IS32: Stochastic Eco-Evolutionary Models

Organizer: Nicolas Champagnat (Inria Center at Université de Lorraine)

Convergence of a general structured individual-based model with possibly unbounded growth, birth and death rates

Virgile BRODU

First, we introduce càdlàg measure-valued processes, with biological motivations. We focus on a construction with Poisson point measures, with useful martingale properties. Then, we present a general convergence result for these measure-valued processes. In the literature, such a convergence result is proven with bounded growth, birth and death rates (\([1]\),\([2]\),\([3]\),\([4]\),\([5]\)). We present a more general framework with unbounded rates, where the convergence still holds true in a weighted space of measures. This is joint work with Nicolas Champagnat and Coralie Fritsch.

Bibliography

\([1]\) Nicolas Fournier and Sylvie Méléard. "A microscopic probabilistic description of a locally regulated population and macroscopic approximations.” The Annals of Applied Probability, vol. 14, no. 4, 2004, pp. 1880-1919.

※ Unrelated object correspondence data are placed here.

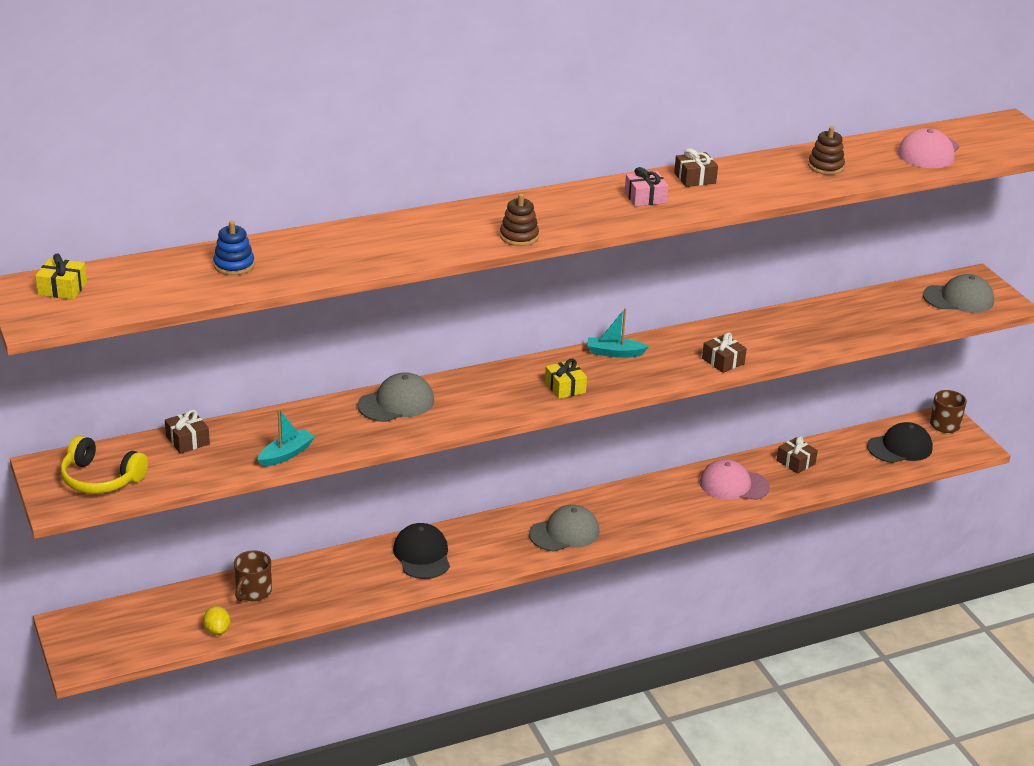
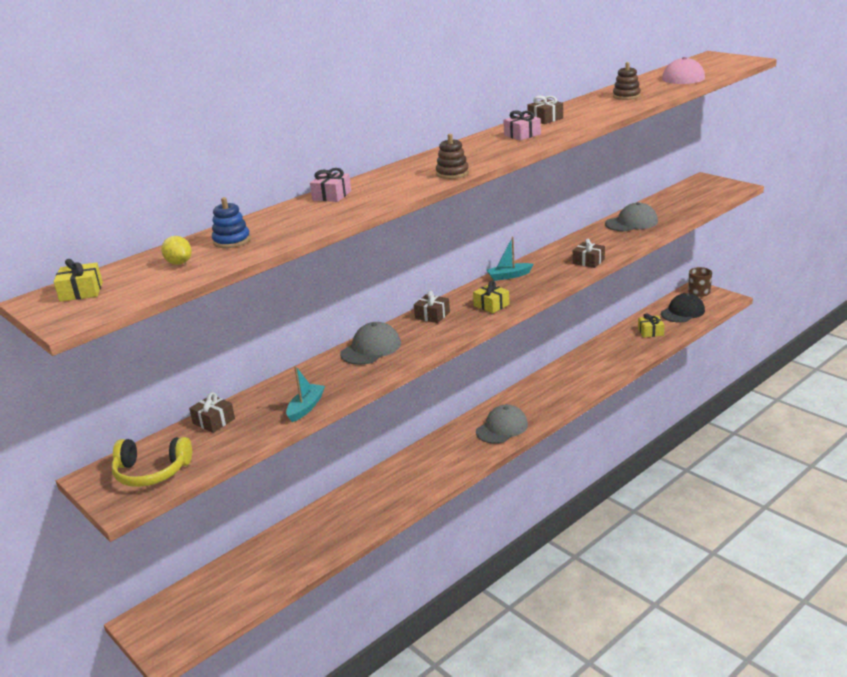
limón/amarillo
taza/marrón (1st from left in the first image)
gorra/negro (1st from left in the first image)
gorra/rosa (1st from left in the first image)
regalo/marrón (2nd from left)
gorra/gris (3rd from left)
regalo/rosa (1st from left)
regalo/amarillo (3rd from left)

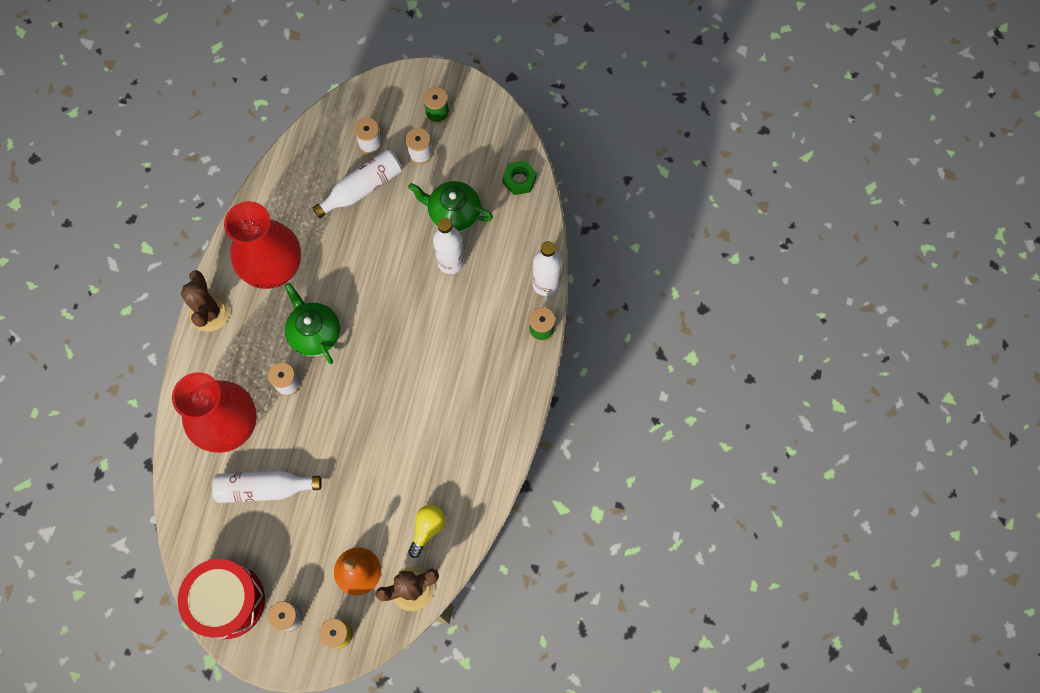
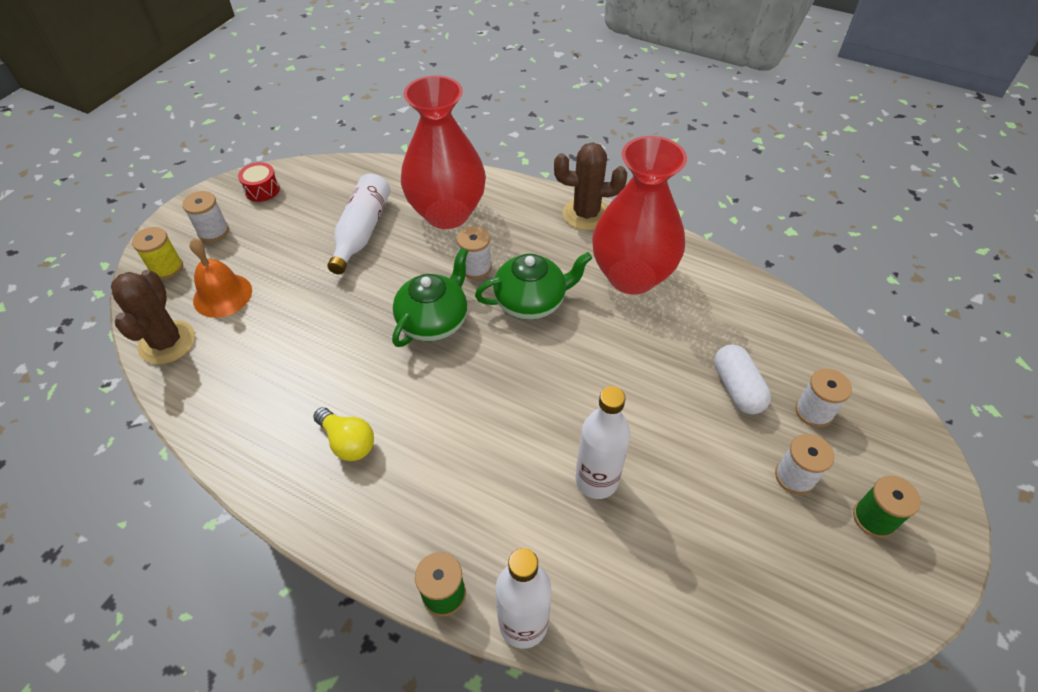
tambor/rojo
cápsula/blanco
tetera/verde (1st from left)
bombilla/amarillo
tuerca/verde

\([2]\) Nicolas Champagnat, Régis Ferrière and Sylvie Méléard. "Individual-based probabilistic models of adaptive evolution and various scaling approximations.” Seminar on Stochastic Analysis, Random Fields and Applications V: Centro Stefano Franscini, Ascona, May 2005, 2008, pp. 75-113.

\([3]\) Viet Chi Tran. "Large population limit and time behaviour of a stochastic particle model describing an age-structured population." ESAIM: PS, vol. 12, 2008, pp. 345-386.

\([4]\) Fabien Campillo, Nicolas Champagnat and Coralie Fritsch. "Links between deterministic and stochastic approaches for invasion in growth-fragmentation-death models." Journal of Mathematical Biology, vol. 73, no. 6-7, 2016, pp. 1781-1821.

\([5]\) Josué Tchouanti. "Well posedness and stochastic derivation of a diffusion-growth-fragmentation equation in a chemostat." Stochastics and Partial Differential Equations: Analysis and Computations, vol .12, no. 1, 2024, pp. 466-524.